The Murder of Johnnie Mae Chappell (1964) by Dr. Marvin Dunn


The civil rights turmoil in Jacksonville led to the death of a black woman who was shot by white vigilantes for no apparent reason, except that she was black. By the definition of the term, the Chappell killing was a lynching. Ironically, the person who fought longest and most vigorously to obtain justice for her was a white man.

Johnnie Mae Chappell was killed on a dark highway in Jacksonville. The killing occurred as the city was experiencing a racial disturbance such as the many that swept the nation in the 1960s. Tensions in Jacksonville were strained at the time, in part due to the segregationist rhetoric of Mayor Hayden Burns, who was running for governor. Burns had declared during the campaign that Jim Crow laws are here to stay. Blacks were terrorized with bombings and beatings. The Chappell killing was an extension of this violence.
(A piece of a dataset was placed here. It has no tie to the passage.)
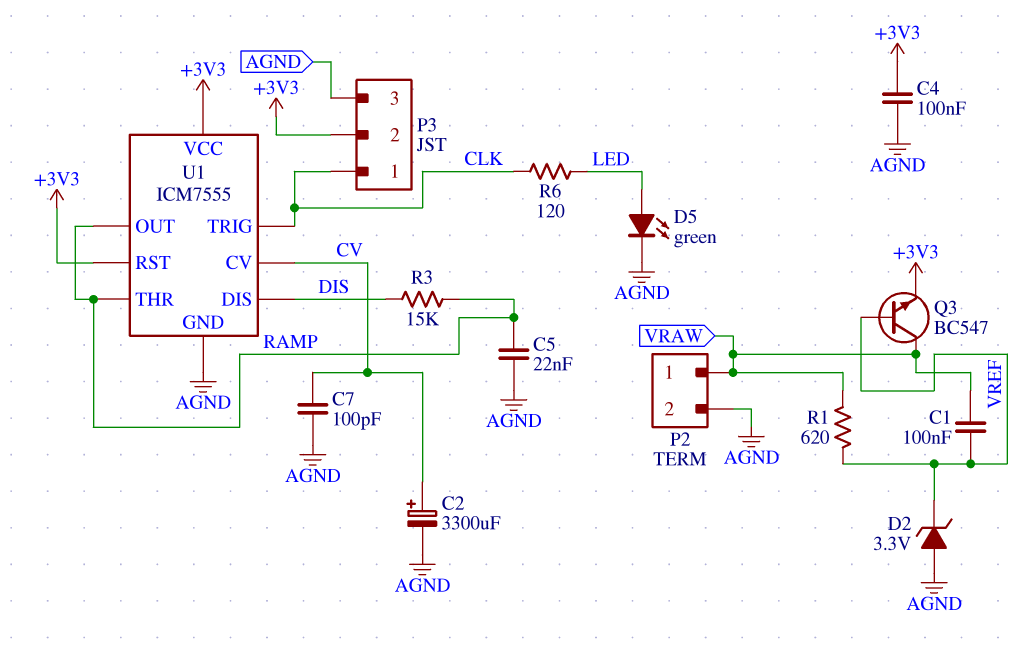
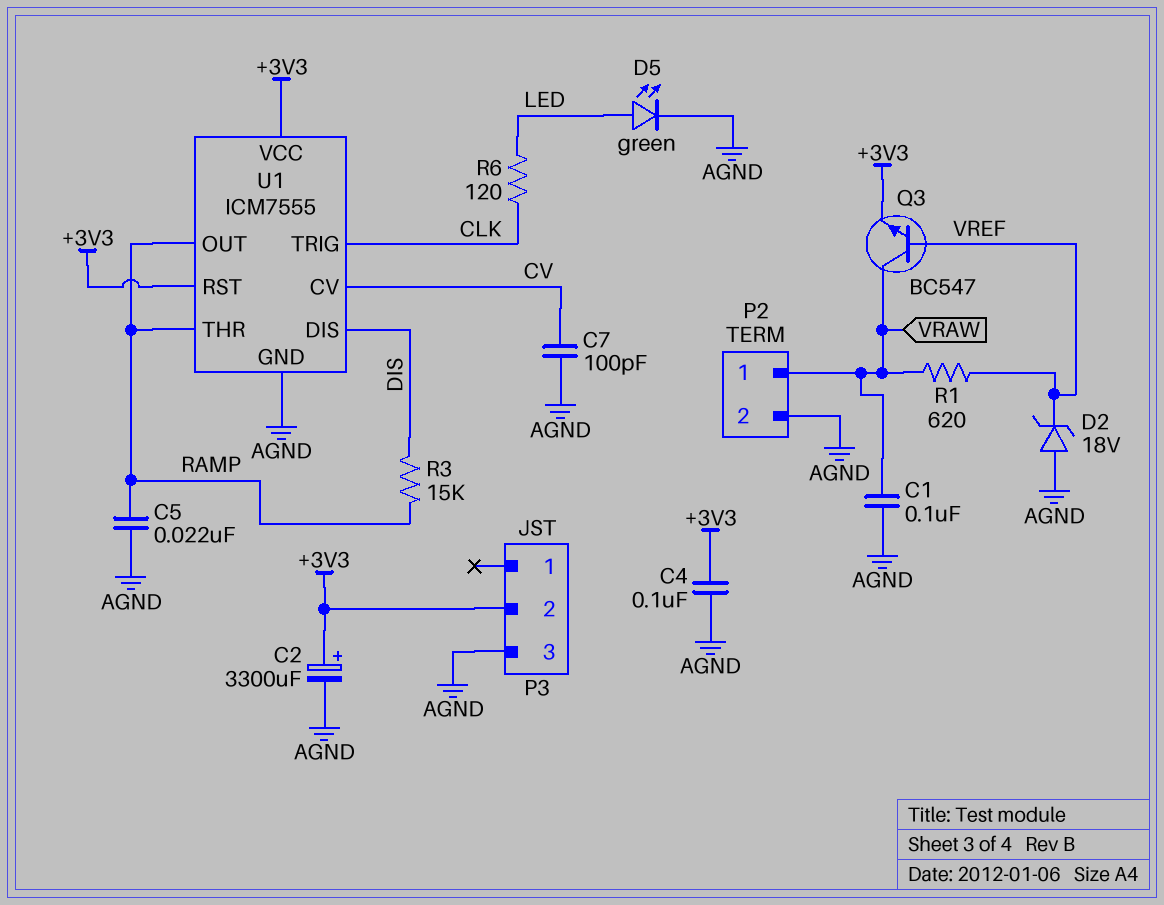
C1: 100nF (VRAW, VREF) -> 100nF (AGND, VRAW)
C2: 3300uF (plus CV, minus AGND) -> 3300uF (plus +3V3, minus AGND)
D2: zener 3.3V (A AGND, K VREF) -> zener 18V (A AGND, K VREF)
P3 pin 1: CLK -> none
On a rainy Monday night in Jacksonville in March 1961, Johnnie Mae Chappell, a black woman and the mother of twelve children, met the Beast. She would be his last known victim in Florida. Chappell was walking alone along New Kings Road in the northwest section of the city. A light rain was falling. She was distracted. She had gone to buy her children ice cream and had dropped her wallet on her way home from the store only a short distance up the road. At the same time, four white male friends were riding in a dark-colored Plymouth just a few miles from where race riots had erupted. They would later admit in court documents that they had been riled up by the racial currents that had raced through Jacksonville unchecked. Someone in the car said, “Let’s get a n . . . .”i As Chappell searched the grassy patches, J.W. Rich, one of the men in the car, shot her with a .22 caliber weapon. She bled to death on the way to the only hospital in the city that would treat blacks.ii

Few people outside of her family seemed to care about her murder. Her death was buried in an article about the riots in the Florida Times-Union the next day. Chappell, a maid, was the mother of twelve children. The children were left to a father who worked nights. They were all placed in foster homes. It was many years before they found each other. One of her sons, Shelton Chappell, particularly pressed the case for justice for his mother from his home in Cutler Ridge in south Miami-Dade County.iii

The case was handled by two white Jacksonville detectives, Cannie Lee Cody and Donald Coleman. It sat idle for months until the detectives arrested J. W. Rich, Wayne Chessman, Elmer Kato, and James A. Davis in the Chappell killing. Rich was convicted of manslaughter by an all-white jury and served three years of a ten-year sentence. But lost files and a missing .22 caliber murder weapon, the result of a police cover-up Cody believes, hamstrung the prosecution of the other three men. Prosecutors eventually dropped the charges against them, citing insufficient evidence.iv

In 2005, Rich, Kato, and Chessman still lived in Duval County. Cody’s quest for justice for Chappell cost him his job. He was not shy in his assertions of a police cover-up in the Chappell murder. On 16 December 1965, just 270 days after the Chappell killing, Cody and Detective Donald Coleman were fired for insubordination. Shelton Chappell and Cody pressed the case in federal court, alleging that Johnnie Mae Chappell’s civil rights had been violated by high-ranking officials in the Duval County sheriff’s office.v But their claim that the police criminally obstructed justice died when the United States Supreme Court refused to hear the case in 2004.

The case would become a life-long obsession with Cody, who believed Chappell was murdered in cold blood. “Nothing about that is acceptable,” he said. Cody still visits the victim’s gravesite in the city’s Greenwood Cemetery, which used to be the colored-only cemetery. He is also in close contact with Chappell’s family, who view him as one of their own. By 2005, the spot where Chappell met her death was a four-lane highway preferred by truckers who stop for food and fuel at the EZ Food Store and for entertainment at the Cheetah Club


i Miami Herald, 19 Apr. 2005.

ii Ibid.

iii Ibid.

iv Ibid.

v Ibid.

vi Ibid.

Johnnie Mae Chappell

Chessman and Kato being arrested on August 11, 1954. The officers are Cody and Colemman.